Working capital can be both more and less than meets the eye. Intuitively, it seems sufficient to calculate net working capital as the difference between current assets and current liabilities as determined according to GAAP and the historical practices of the target company. The reality, however, is that GAAP provides wide latitude on many accounting issues. Moreover, the company whose financials are being dissected may have changed its accounting policies over its life. Many controversies come down to differences between the company’s accounting policies and those of the buyer when a buyer comes to believe post-closing that the target company’s accounting policies were incorrect or improper. Conceptually, SRS Acquiom believes that net working capital should be thought of as the company’s final closing balance sheet, and not the buyer’s opening balance sheet.

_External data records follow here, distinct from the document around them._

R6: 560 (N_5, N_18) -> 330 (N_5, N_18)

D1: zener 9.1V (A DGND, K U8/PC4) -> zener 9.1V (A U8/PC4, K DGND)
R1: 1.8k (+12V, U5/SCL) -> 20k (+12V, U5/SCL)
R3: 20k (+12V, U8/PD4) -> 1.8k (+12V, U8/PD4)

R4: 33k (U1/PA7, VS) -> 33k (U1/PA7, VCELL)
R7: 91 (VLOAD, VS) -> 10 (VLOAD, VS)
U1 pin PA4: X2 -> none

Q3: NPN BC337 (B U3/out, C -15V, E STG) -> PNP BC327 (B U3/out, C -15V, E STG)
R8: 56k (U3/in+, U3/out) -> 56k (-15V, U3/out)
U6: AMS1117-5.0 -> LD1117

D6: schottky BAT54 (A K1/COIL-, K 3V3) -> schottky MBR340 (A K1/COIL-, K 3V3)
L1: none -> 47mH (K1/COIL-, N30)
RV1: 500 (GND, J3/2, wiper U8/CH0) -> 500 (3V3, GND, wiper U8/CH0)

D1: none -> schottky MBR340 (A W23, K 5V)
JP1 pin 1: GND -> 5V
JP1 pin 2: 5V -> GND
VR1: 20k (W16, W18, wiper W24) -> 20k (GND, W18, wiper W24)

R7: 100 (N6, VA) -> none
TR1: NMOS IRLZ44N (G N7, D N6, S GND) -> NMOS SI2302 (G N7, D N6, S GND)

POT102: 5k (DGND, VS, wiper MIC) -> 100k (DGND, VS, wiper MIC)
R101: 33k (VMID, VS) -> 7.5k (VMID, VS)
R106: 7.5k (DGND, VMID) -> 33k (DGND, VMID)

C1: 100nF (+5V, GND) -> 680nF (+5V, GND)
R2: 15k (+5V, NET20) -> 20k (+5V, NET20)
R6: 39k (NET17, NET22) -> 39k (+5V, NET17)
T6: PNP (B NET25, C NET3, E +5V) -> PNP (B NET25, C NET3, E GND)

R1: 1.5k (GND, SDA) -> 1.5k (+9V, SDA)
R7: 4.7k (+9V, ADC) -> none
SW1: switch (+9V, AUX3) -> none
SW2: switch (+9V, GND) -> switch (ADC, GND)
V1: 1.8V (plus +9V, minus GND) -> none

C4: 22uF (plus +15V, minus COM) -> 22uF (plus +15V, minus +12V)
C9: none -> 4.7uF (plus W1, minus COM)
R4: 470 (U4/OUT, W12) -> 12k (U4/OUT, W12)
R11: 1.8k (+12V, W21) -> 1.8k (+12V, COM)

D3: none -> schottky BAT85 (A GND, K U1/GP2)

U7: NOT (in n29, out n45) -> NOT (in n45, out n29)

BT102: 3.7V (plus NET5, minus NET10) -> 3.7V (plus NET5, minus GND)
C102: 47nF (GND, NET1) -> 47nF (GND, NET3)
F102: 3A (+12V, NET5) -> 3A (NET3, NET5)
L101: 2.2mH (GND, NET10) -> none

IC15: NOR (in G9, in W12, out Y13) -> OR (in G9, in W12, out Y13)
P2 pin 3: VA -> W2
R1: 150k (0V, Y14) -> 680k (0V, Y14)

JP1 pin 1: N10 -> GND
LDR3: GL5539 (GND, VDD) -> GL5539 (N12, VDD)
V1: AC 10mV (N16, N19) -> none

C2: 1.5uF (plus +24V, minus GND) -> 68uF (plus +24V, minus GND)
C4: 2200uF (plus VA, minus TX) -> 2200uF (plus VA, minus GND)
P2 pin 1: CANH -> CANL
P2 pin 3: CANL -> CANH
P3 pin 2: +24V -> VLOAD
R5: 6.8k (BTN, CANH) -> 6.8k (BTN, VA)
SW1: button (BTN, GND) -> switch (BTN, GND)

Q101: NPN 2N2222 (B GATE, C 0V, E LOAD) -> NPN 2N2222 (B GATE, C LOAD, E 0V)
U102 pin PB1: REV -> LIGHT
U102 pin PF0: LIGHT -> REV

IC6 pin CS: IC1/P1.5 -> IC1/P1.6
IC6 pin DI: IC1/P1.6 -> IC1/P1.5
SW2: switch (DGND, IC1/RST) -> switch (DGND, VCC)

In order to provide clarity to both the buyer and the shareholder representative, consider the following suggestions for preparing the final closing balance sheet and the net working capital calculations:
- Attach as an exhibit to the merger agreement a particular set of financial statements, and note that the final closing balance sheet should be determined with the same accounting policies and procedures used in the preparation of this exhibit.
- Do not define assets and liabilities merely by customary account names. Include as an attachment the company’s chart of accounts with account numbers, and define inclusions and exclusions to working capital by specific account name and number. We recommend creating the estimates at a trial balance level of detail for each subsidiary of the business. Clarity is the cornerstone to avoiding or minimizing the severity of accounting disputes, so the estimates should be developed at the same level of granularity at which accountants normally work. Importantly, retain a copy of the detailed analysis used to develop the estimates and provide it to your shareholder representative.
- Include as an exhibit specific accounting procedures and policies used to determine any estimates or cut-offs, such as inventory reserves, allowances for bad debts, or accrued liabilities. Often these policies may already be documented in the notes to the company’s audited financial statements. However, specific guidance should be developed for detailed account level results. The goal is to create a final closing balance sheet using the specific accounting policies and procedures used to prepare the estimated closing balance sheet and that were the company’s historic practice.
In summary, be precise to avoid future disputes. The parties’ attorneys and accountants need to work intensely and cooperatively to try to ensure that the merger agreement specifically defines how to treat issues that may have accounting rule ambiguity, or in which management made judgment calls prior to closing.